Stephen Reese

When you are running those vulnerability scans of Linux and UNIX hosts I hope that you are following best practices for keeping a host secure during the process. Both Retina and Nessus rely upon SSH in order to connect to a remote host and run a number of commands to compare the querys to their respective databases of known issues, vulns and configuration faults. Removing the directive in the sshd_config file to enable root login is definitely not best practice, and is borderline “hacking naked”. Lucky for us both Tenable and eEye have documented the methods for running scans with su or sudo (the latter preferred).

As the Retina publication states, you may want to limit the commands that the sudo user may run. To do this you can look at the Retina logs on your Windows client; or after a successful scan with take a peek at the NIX user history in order to determine what commands were run. This could also be useful for scripting up a self-scan for a host that may lack a SSH service. Another method may beside reviewing the scanners logs might be to check the history of the secure or messages log to determine what commands were run and successfully returned a response.
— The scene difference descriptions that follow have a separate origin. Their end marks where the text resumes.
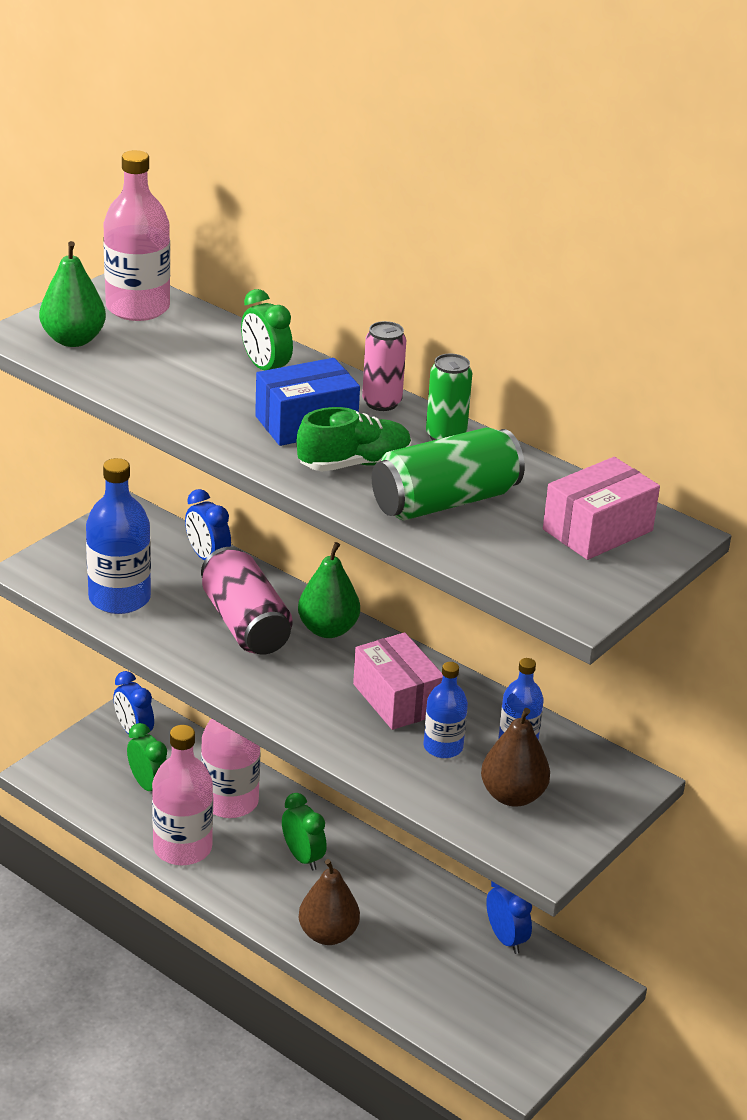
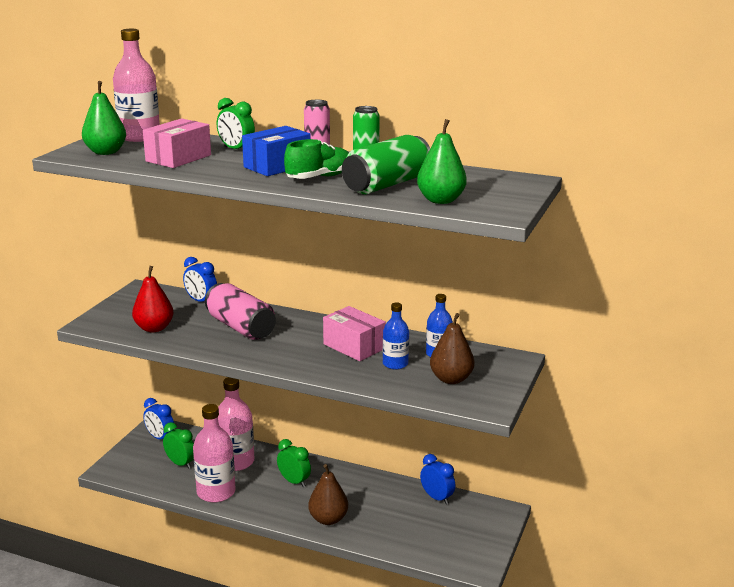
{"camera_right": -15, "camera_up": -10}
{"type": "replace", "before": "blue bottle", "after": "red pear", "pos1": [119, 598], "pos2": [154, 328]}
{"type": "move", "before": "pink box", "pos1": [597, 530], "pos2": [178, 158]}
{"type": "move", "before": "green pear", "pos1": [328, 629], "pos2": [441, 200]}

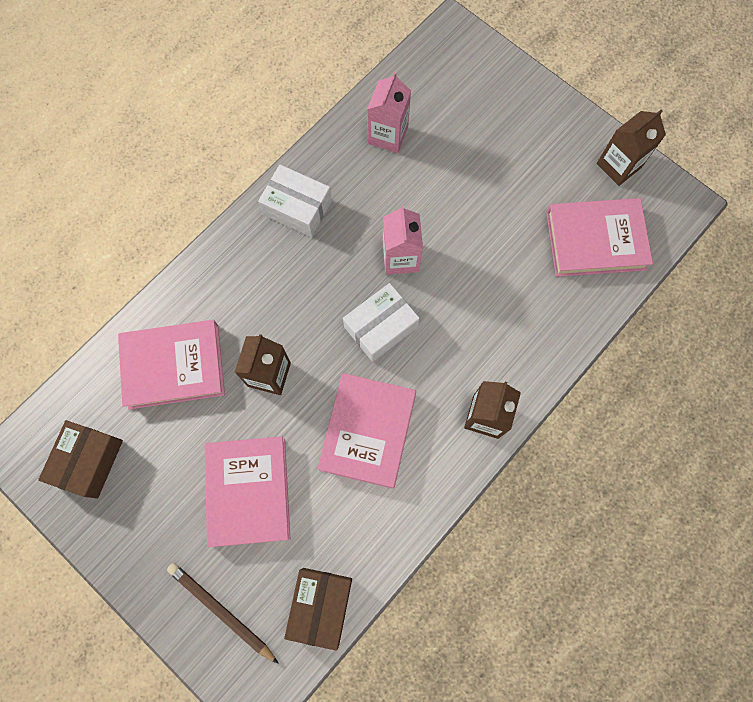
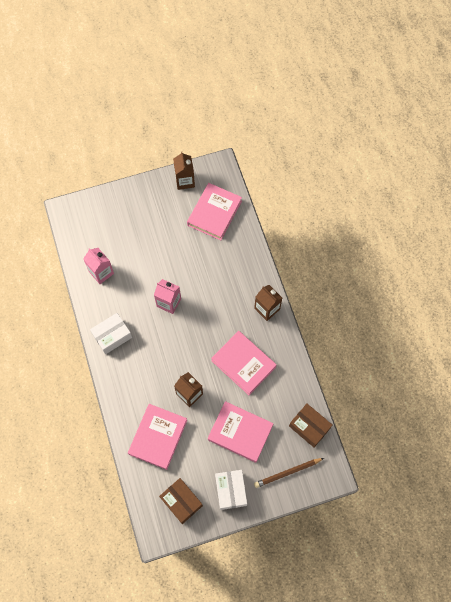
{"camera_right": -60, "camera_up": -5}
{"type": "move", "before": "white box", "pos1": [381, 327], "pos2": [231, 490]}

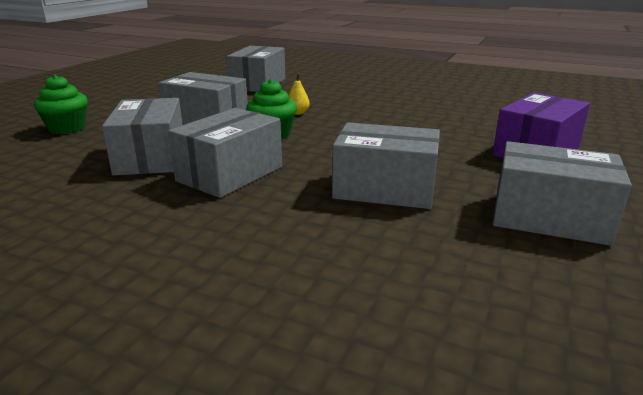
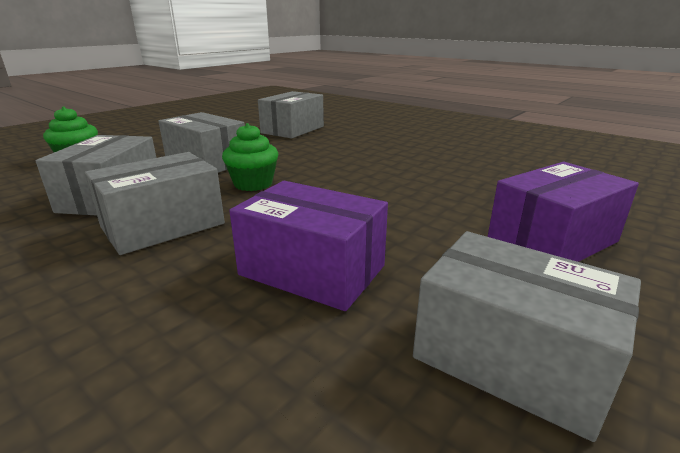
{"camera_right": 15, "camera_up": 0}
{"type": "recolor", "before": "grey box", "after": "purple box", "pos1": [384, 189], "pos2": [312, 270]}
{"type": "delete", "before": "yellow pear", "pos1": [297, 113]}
After determining what commands the host needs to correctly run a credentialed scan you can limit the users sudo privileges in the /etc/sudoers file. This allows users bob and alice to execut cmd0, cmd1 and cmdn, though disables su and the ability to change to a shell that may not log correctly.

Cmnd_Alias    SHELLS = /usr/bin/sh,  /usr/bin/csh,   
/usr/bin/ksh, /usr/local/bin/tcsh,   
/usr/bin/rsh, /usr/local/bin/zsh
Cmnd_Alias    RETINA = /usr/sbin/cmd0, /usr/sbin/cmd1, /usr/sbin/cmdn
User_Alias    RETINA_USERS = alice, bob
RETINA_USERS  ALL = !/usr/bin/su, !SHELLS, RETINA

As usual, YMMV so let me know if this is helpful or misinforming.